The Times Literary Supplement, 98.3.27
http://the-tls.co.uk/archive/story.aspx?story_id=2093931&window_type=print

    FALSE DAWN. Delusions of global capitalism. John Gray. 240pp. Granta
    Books. £17.99. - 1 86207 023 7

    While reading John Gray's False Dawn, a diatribe against global
    capitalism, I had to keep reminding myself that I was reviewing a
    book, not a person. Gray's intellectual gyrations have become
    legendary. I am told he was a socialist in the 1970s. He was a
    Thatcherite in the 1980s. (The Iron Lady once said to me: "What ever
    happened to John Gray? He used to be one of us.") Then he adopted the
    fashionable communitarianism. Judging from his latest book, he is what
    Marx would have called a "Reactionist" - with hope extinguished, but
    with a lively apprehension of disaster. He plays each role with
    passion and panache. But with so much here today, gone tomorrow, it is
    hard to know how seriously to take his arguments.

    These are very much hit-and-miss. Half-way through reading False Dawn,
    an economist friend of mine exclaimed in exasperation "This is the
    worst book I have ever read. In almost every sentence there is a
    mistake, every statement is questionable." I would put it more
    generously. For one thing, Gray can write. His prose crackles with
    analytic energy. There are intermittent flashes of good sense. He says
    things about the varieties of capitalist forms, and the requirements
    for a civilized life, which are wise and true. He understands
    perfectly well that our future may be neither paradisaical nor
    hellish, but something in between.

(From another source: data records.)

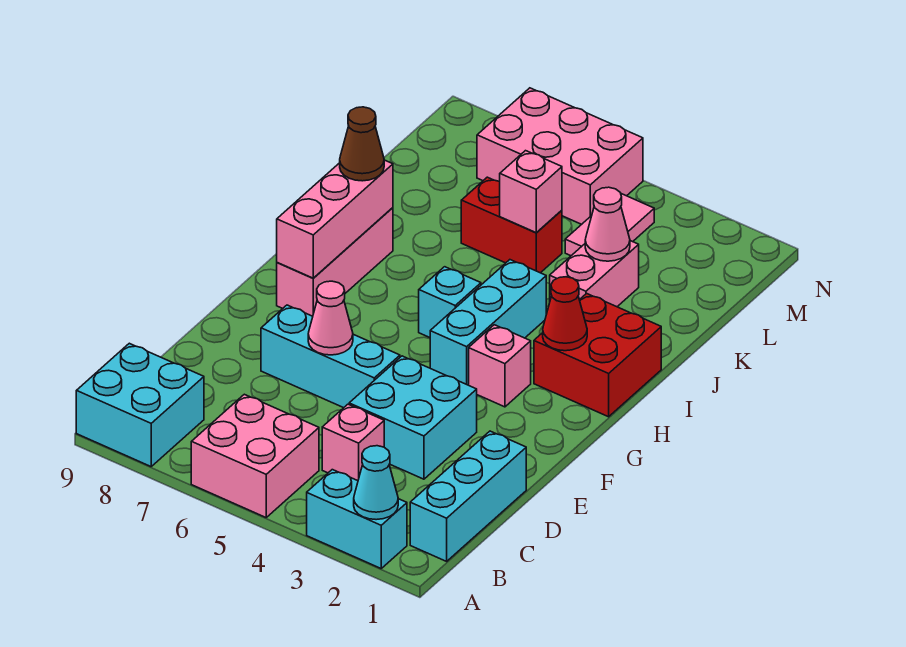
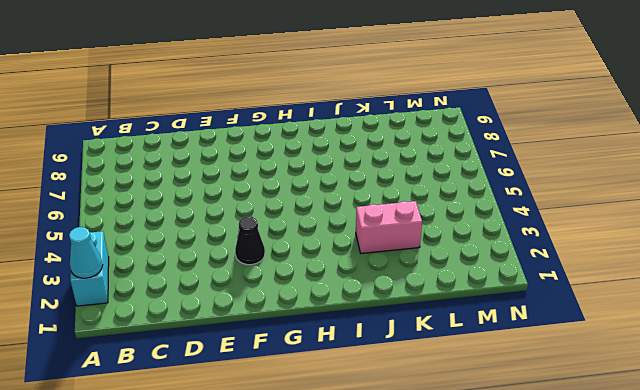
black cone F3 level 1 -> none
none -> pink brick A5:B6 level 1
none -> cyan brick A8:B9 level 1
none -> cyan brick B1:D1 level 1

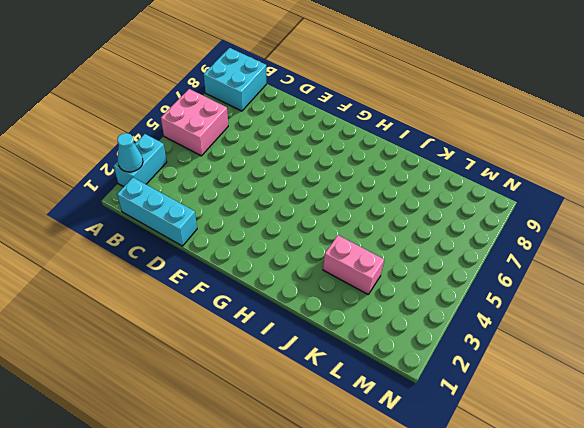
none -> pink brick C4 level 1
none -> cyan brick D3:E4 level 1
none -> cyan brick E5:E7 level 1

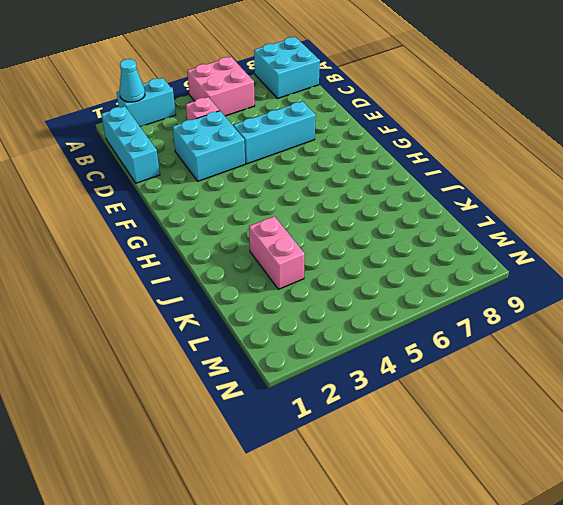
none -> pink brick G3 level 1
none -> cyan brick G4:I4 level 1
none -> pink brick G8:I8 level 1

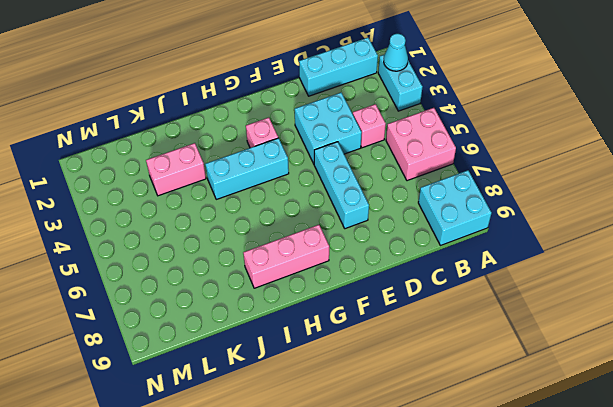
none -> red brick H1:I2 level 1
none -> cyan brick H5 level 1
none -> red brick K5:K6 level 1

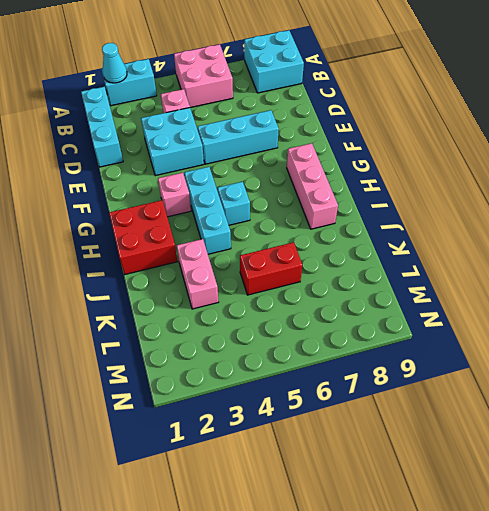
none -> pink tile L4:M4 level 1
none -> pink brick M5:N7 level 1
none -> pink cone E6 level 2

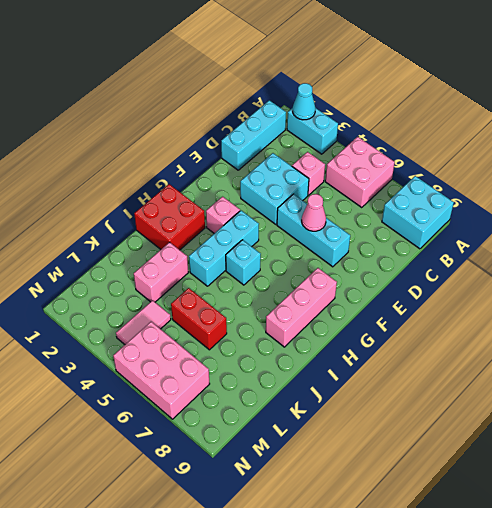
none -> pink brick G8:I8 level 2
none -> red cone H2 level 2
none -> pink cone K3 level 2

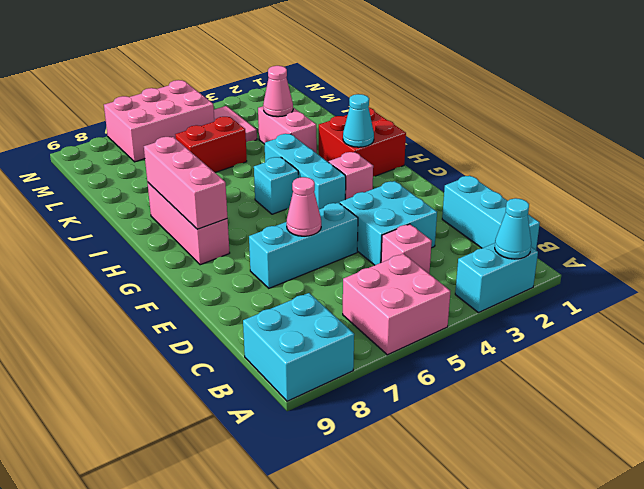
cyan cone H2 level 2 -> red cone H2 level 2
none -> pink brick K5 level 2
none -> brown cone I8 level 3

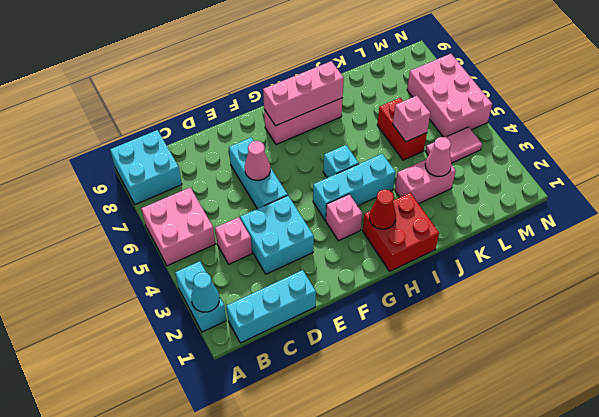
none -> brown cone I8 level 3

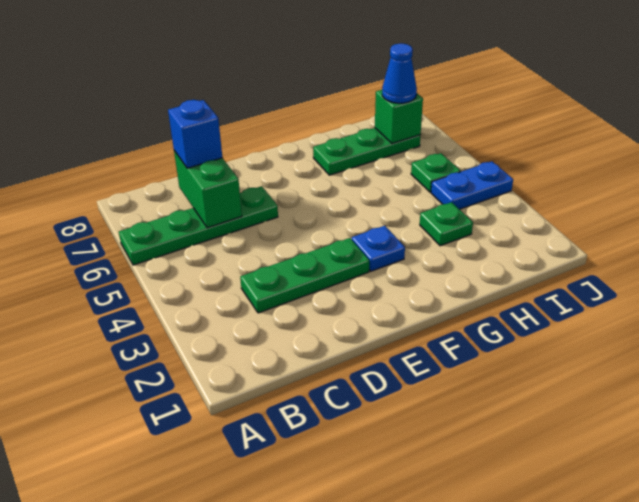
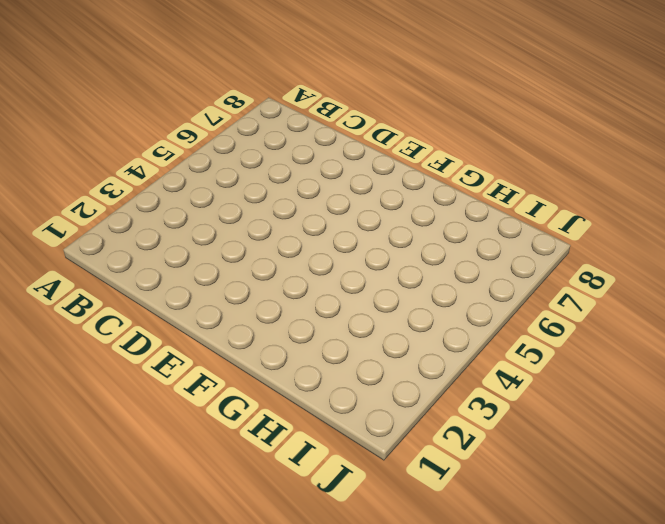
none -> green plate A6:D6 level 1
none -> green plate C3:E3 level 1

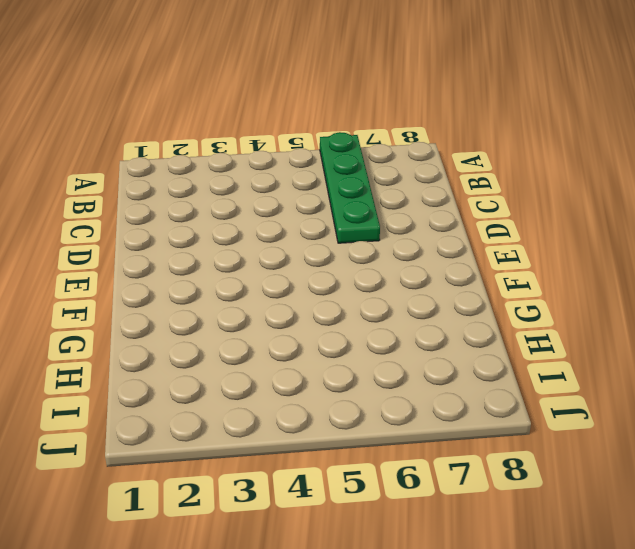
none -> green plate C3:E3 level 1
none -> blue plate F3 level 1

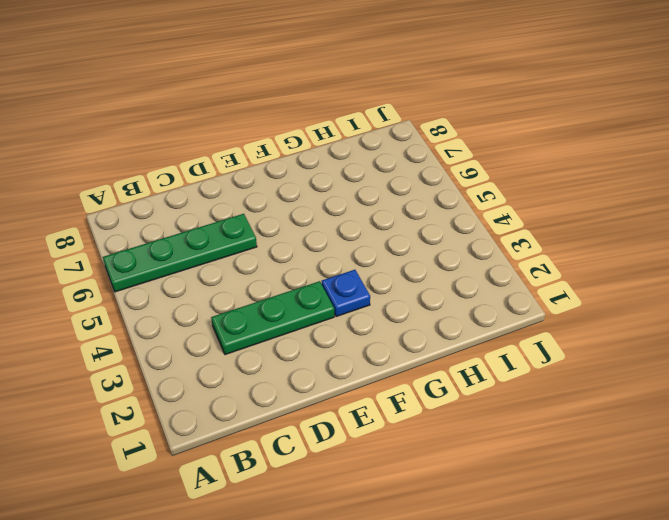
none -> green plate G7:I7 level 1
none -> green plate H3 level 1

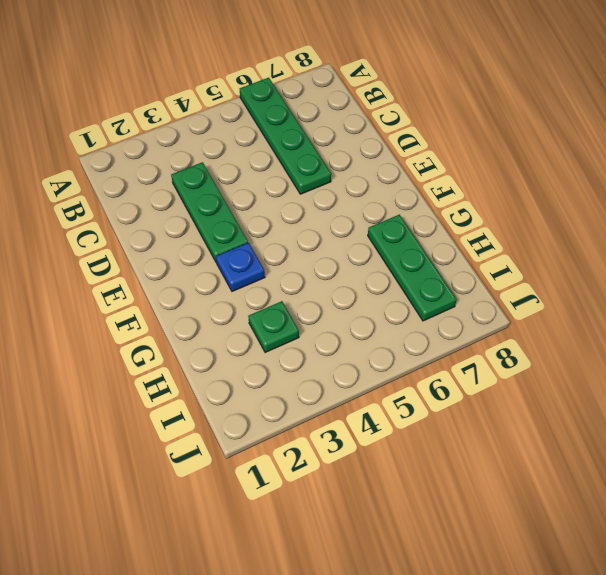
none -> blue plate I4:J4 level 1
none -> green plate I5 level 1

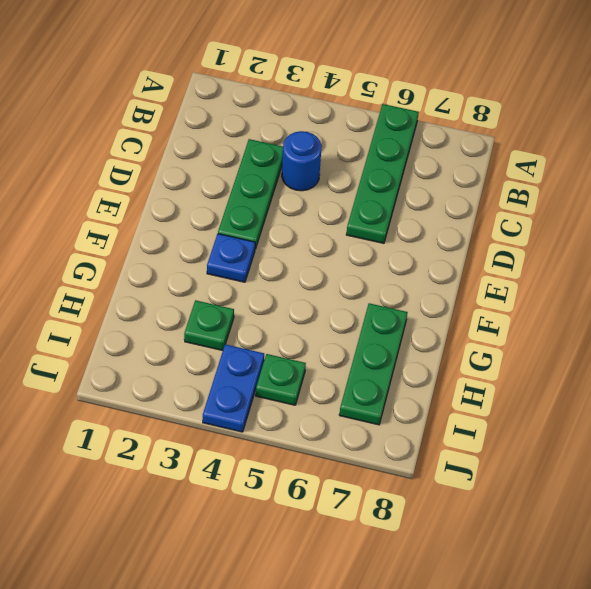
blue round brick C4 level 1 -> none
none -> green brick C6:C7 level 2
none -> green brick I7 level 2

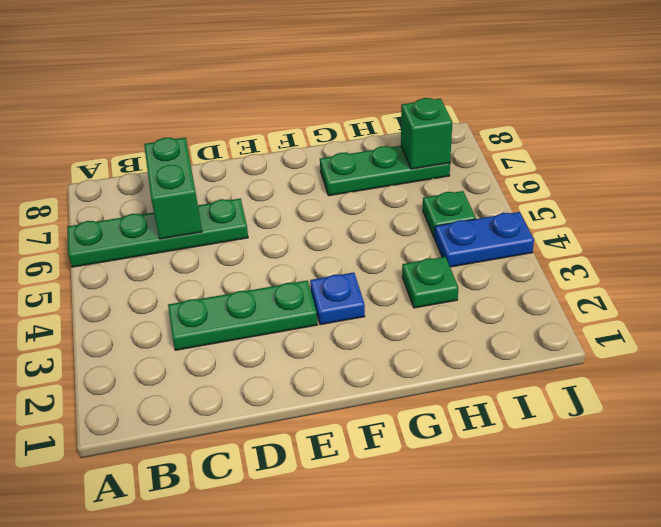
none -> blue brick C7 level 3
none -> blue cone I7 level 3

Then all of a sudden he goes off
    the rails, leaving the reader with a violent feeling of resistance to
    his exaggerations, distortions, and his whole intellectual
    personality.

    This is a great pity, because Gray is writing about a centrally
    important subject. It has become almost a cliche to say that
    globalization is reconnecting the last decade of the twentieth century
    to the first decade, putting paid to the pathological and even benign
    forms of statism which dominated the intervening years. As The
    Economist quipped: "Communism was a long detour from capitalism to
    capitalism." The question is whether the new globalism, based on
    markets, will auto-destruct like the old globalism did.

    A brief summary of Gray's thesis would go like this. Since the 1980s,
    there has been a determined attempt by something called the
    "Washington consensus" to impose free-market liberalism on the world.
    The collapse of Communism created the illusion that America had "won"
    the ideological war. It was an illusion, according to Gray, because
    laissez-faire economics can no more be realized than can Communism.
    They are twin stems of what he calls the "Western Enlightenment
    project" - the belief that the world can be reshaped according to the
    dictates of reason. Both are failed or failing utopias. Just as
    Communism failed to realize the brotherhood of man, global capitalism
    will fail to bring about universal harmony. It does not spawn a
    "single" global economy but a congeries of rival, resentful, rancorous
    national capitalisms which will become locked in a life-and-death
    struggle. Today's regime of global markets, Gray tells us, will be
    briefer than even the belle epoque of 1870 to 1914, since a regulatory
    framework for the world's diverse economies "figures on no historical
    or political agenda". He writes, "We stand on the brink of a tragic
    epoch, in which anarchic market forces and shrinking natural resources
    drag sovereign states into ever more dangerous rivalries. A deepening
    international anarchy is the human prospect." One cannot get much
    gloomier than that. In the attempt to interpret the post-Communist
    world, Gray plays Jeremiah to Fukuyama's Pangloss.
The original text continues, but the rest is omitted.